3:03 Olivia Coleman does great announcing Best Actor. Joaquin wins and offers up a three-minute, 41-second stemwinder of a speech that will be historic, even if some people hate the film for which he won.

3:10 Rami Malek announced Best Actress, in a hurry. Renée Zellweger wins and decides to give her speech, regardless of the bomb that Joaquin Phoenix just exploded in the room. A more in-the-moment person would have known instinctively not to “have her moment” with a very conventional speech (that seems to have forgotten she already has an Oscar) for 3:57. It was almost as though longtime manager John Carrabino leaned over to her and told her to go longer than Joaquin. Not good.
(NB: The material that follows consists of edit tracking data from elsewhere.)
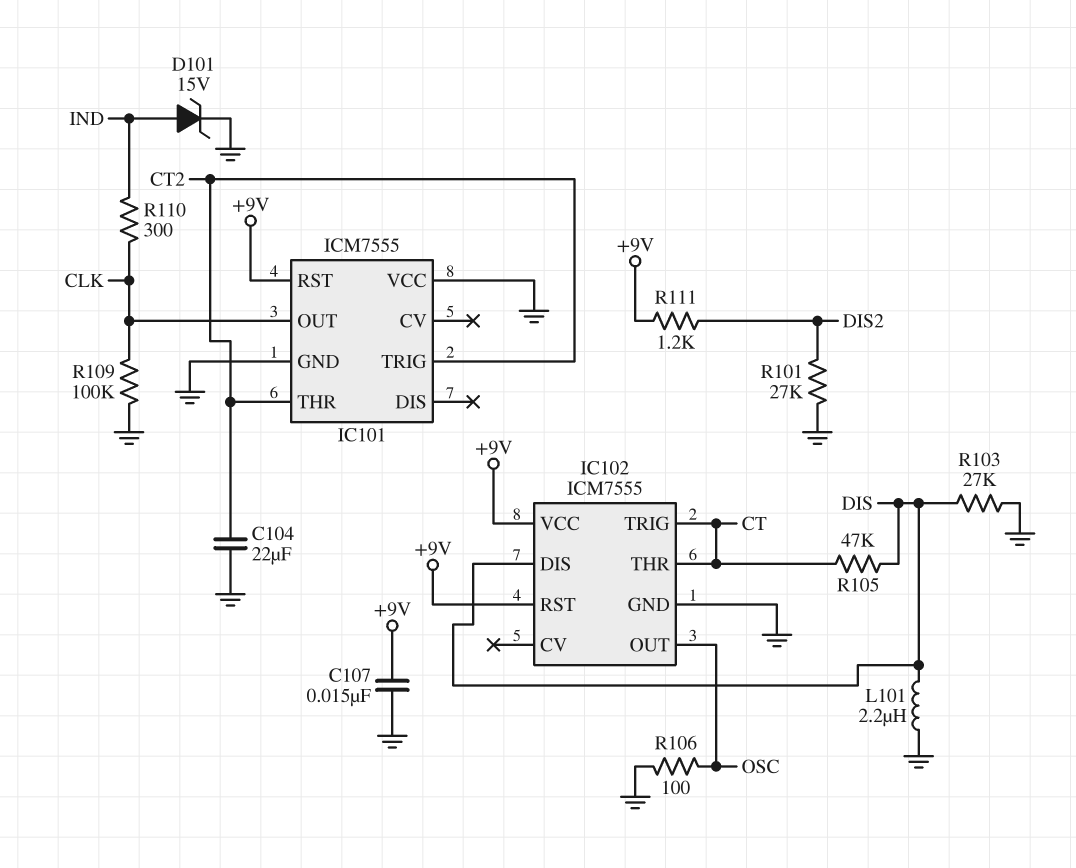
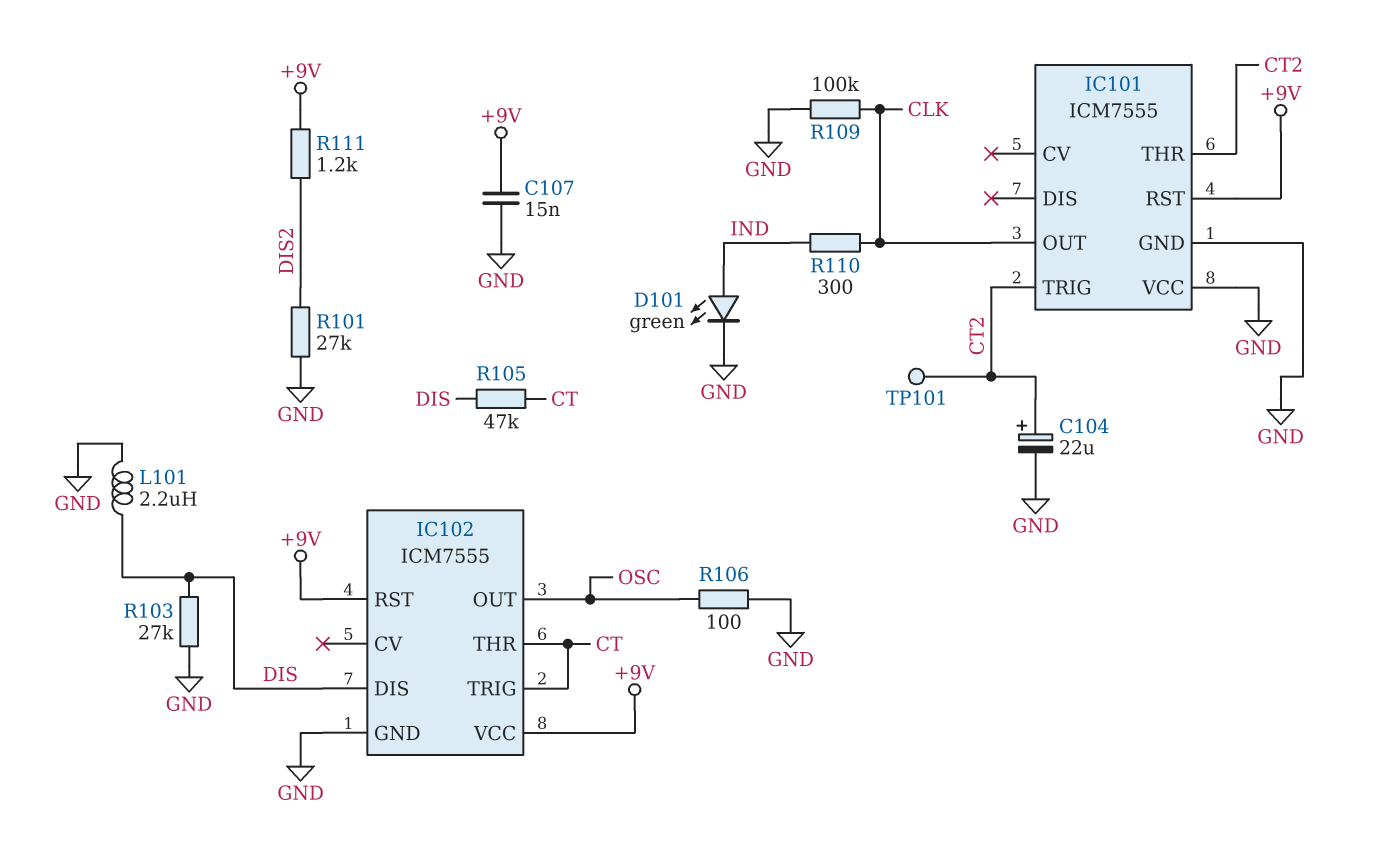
C104: 22uF (CT2, GND) -> 22uF (plus CT2, minus GND)
D101: zener 15V (A IND, K GND) -> LED green (A IND, K GND)
TP101: none -> test point (CT2)

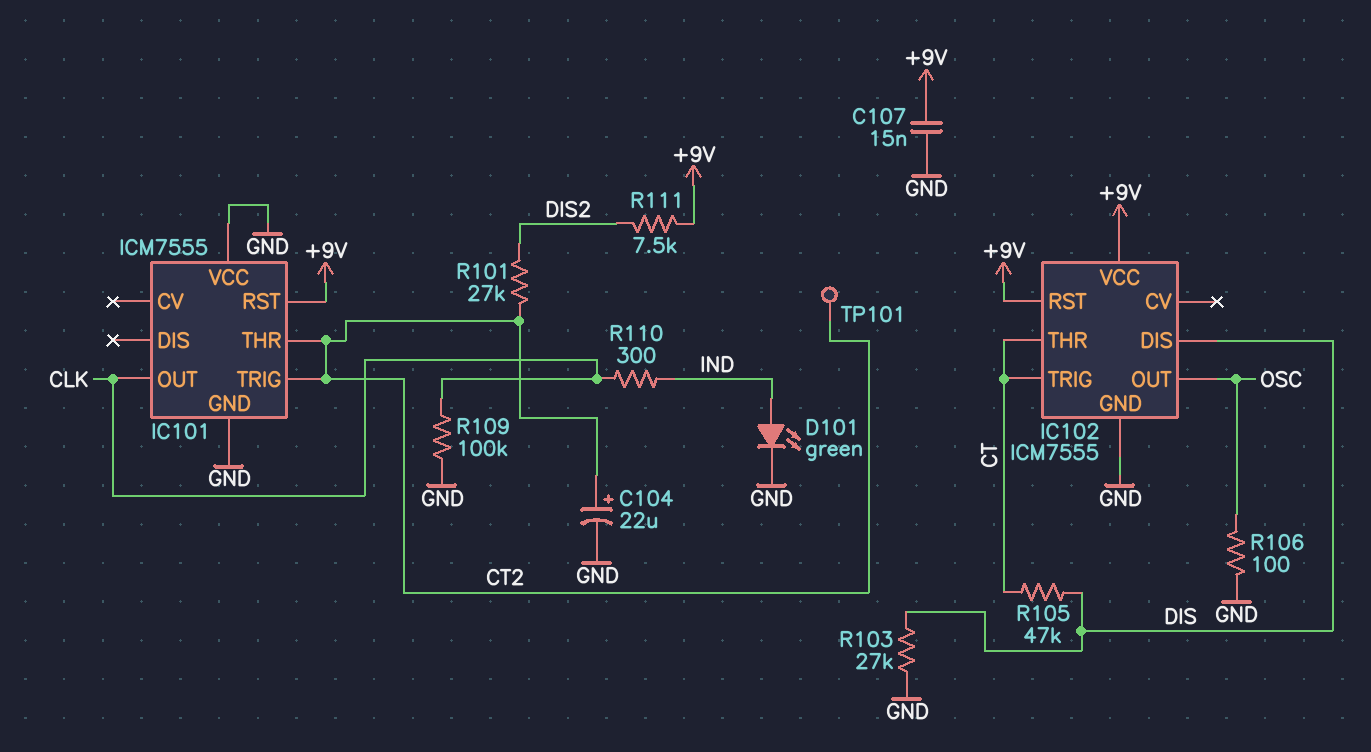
L101: 2.2uH (DIS, GND) -> none
R101: 27k (DIS2, GND) -> 27k (CT2, DIS2)
R111: 1.2k (+9V, DIS2) -> 7.5k (+9V, DIS2)

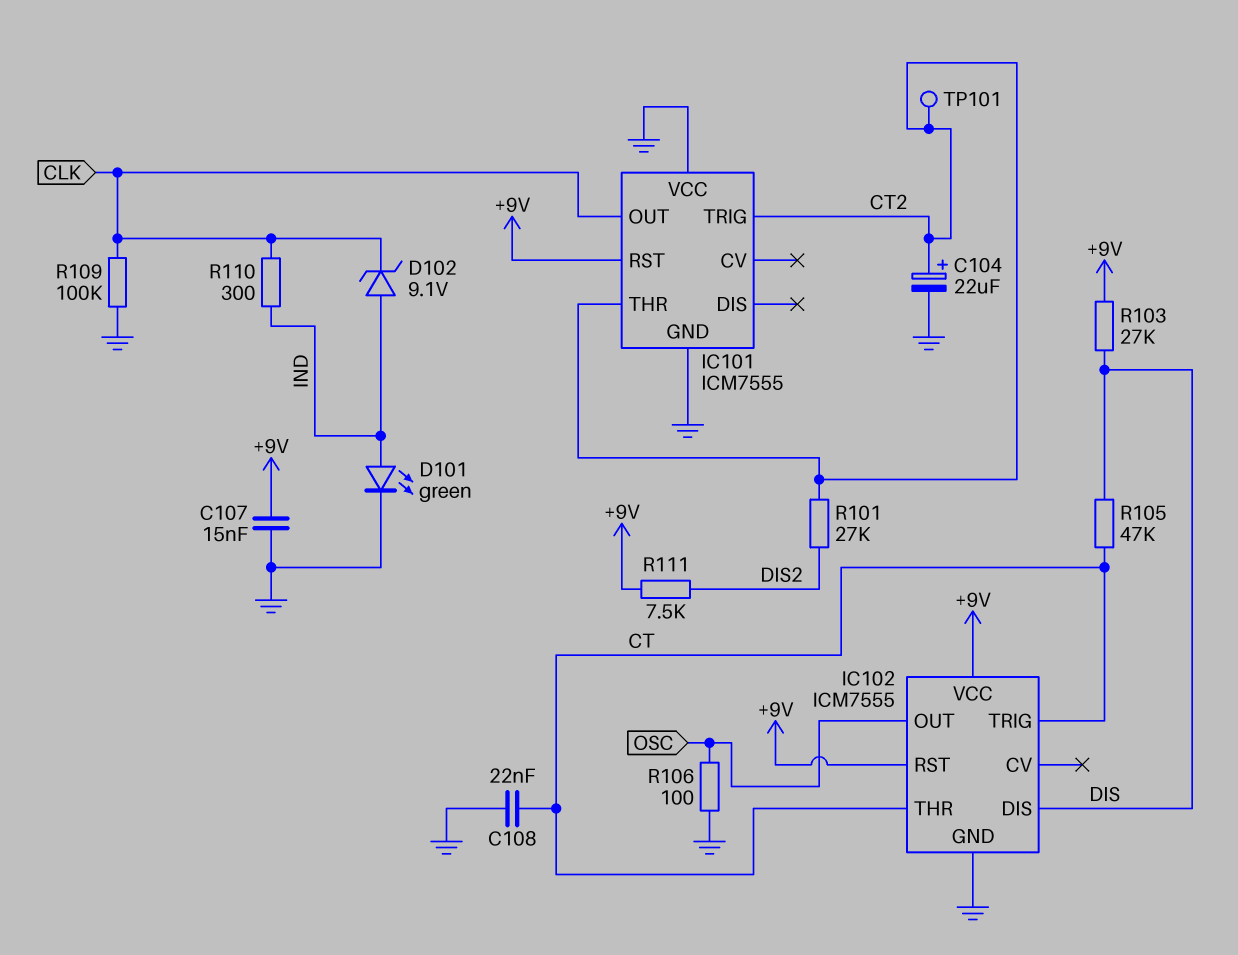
C108: none -> 22nF (CT, GND)
D102: none -> zener 9.1V (A IND, K CLK)
R103: 27k (DIS, GND) -> 27k (+9V, DIS)

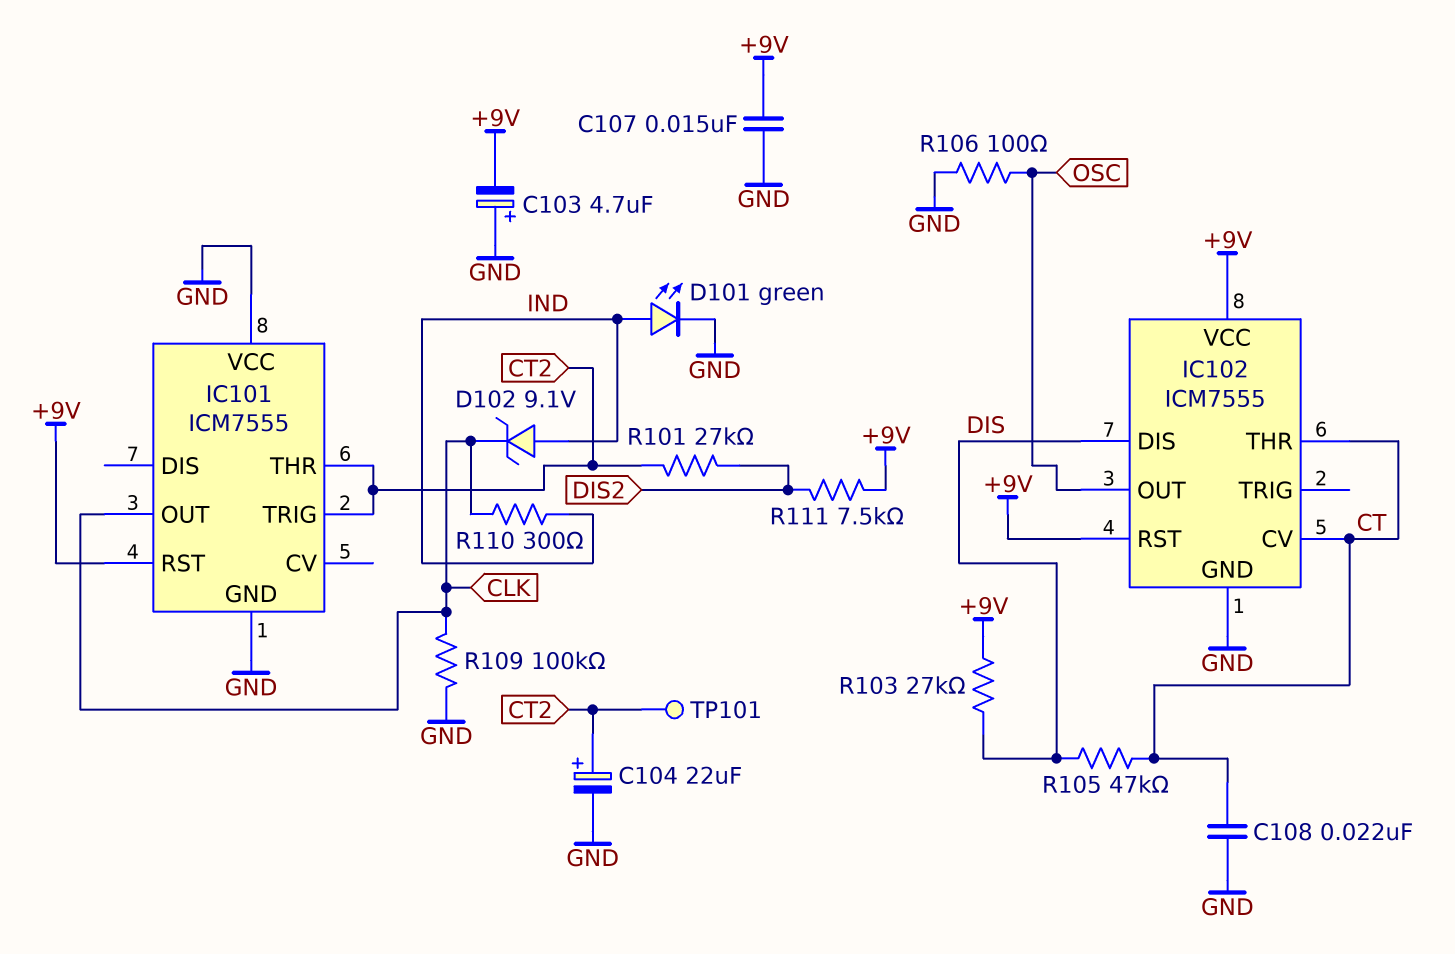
C103: none -> 4.7uF (plus GND, minus +9V)
IC102 pin CV: none -> CT
IC102 pin TRIG: CT -> none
3:21 Jane Fonda, new and improved fighting advocate, thanks to Greta Thunberg, arrives to announce Best Picture. She takes an extra beat after looking at the card before announcing… Parasite.

3:34 Show’s Over.

15 Responses to “The State of Oscar. 021020. Oscar’s Climax (Pt 1 – The Rundown).”

  1. Pat Hobby says:

    anti-cinema.?? The whole God damn thing was anti-cinema.

  2. John Rieber says:

    We know now that the ratings are the lowest of all time – not the fault this time of the nominated films, many of which were big hits. Where were the stars? You mention the lesser-known Talent put on screen, but no Denzel, no Sandra Bullock, Meryl, Clooney, Damon, Julia Roberts, Daniel Craig, Jamie Lee Curtis or any of the “Knives Out” group. No “Avengers: Endgame” leads. You were either nominated or you stayed away, which is too bad because a star-studded night of celebration sends a bigger message – and the lack of “Hollywood Royalty” diminishes what should be the industry’s Super Bowl of stars. Oh, and not to pick on the Director, but when Monae struts out with her “Midsommar” flower dress, they cut to Olivia Colman – NOT Florence Pugh, who wore that costume, and as an Oscar nominee is sitting in the audience!

  3. palmtree says:

    Anthony Ramos was in A Star Is Born and was featured in that a decent amount. Sure, he’s most known for Hamilton, but give the man his credit.

  4. Bobby says:

    The star power of the presenters seems to have gone way, way down over the years. I can remember back in the day when every single presenter that came out was a big A-list star, or at the very least kind of a red-hot up-and-comer that people were excited about, Neve Campbell right after Scream or somebody along those lines. Nowadays it’s really underwhelming. Seems like it’s mostly B- and C-listers and tv actors. Sandra Oh, Josh Gad, Beanie Feldstein, Anthony Ramos, even somebody like a Salma Hayek – all lovely, talented people, I’m sure, and successful and famous actors, but none of them would have sniffed an Oscar ceremony 20 years ago. Of course, part of that too is that there are simply way fewer movie stars these days, since they’re going extinct.

  5. Bob Burns says:

    I always enjoy watching the show.

    The Academy is stuck with awarding actor-driven dramas. Film makers all over the world make actor-driven dramas just as well, and often as Hollywood, and the Brits. The best actor-driven-drama-films are almost always international. Hollywood’s unique skill is its ability to create giant international tent-pole event franchises, made with cutting edge technology, with books and tie-ins across viewing platforms, and to merchandise and fashion. In other words multiyear, international cultural sensations….. films which form common sets of mental furniture around the world for generations.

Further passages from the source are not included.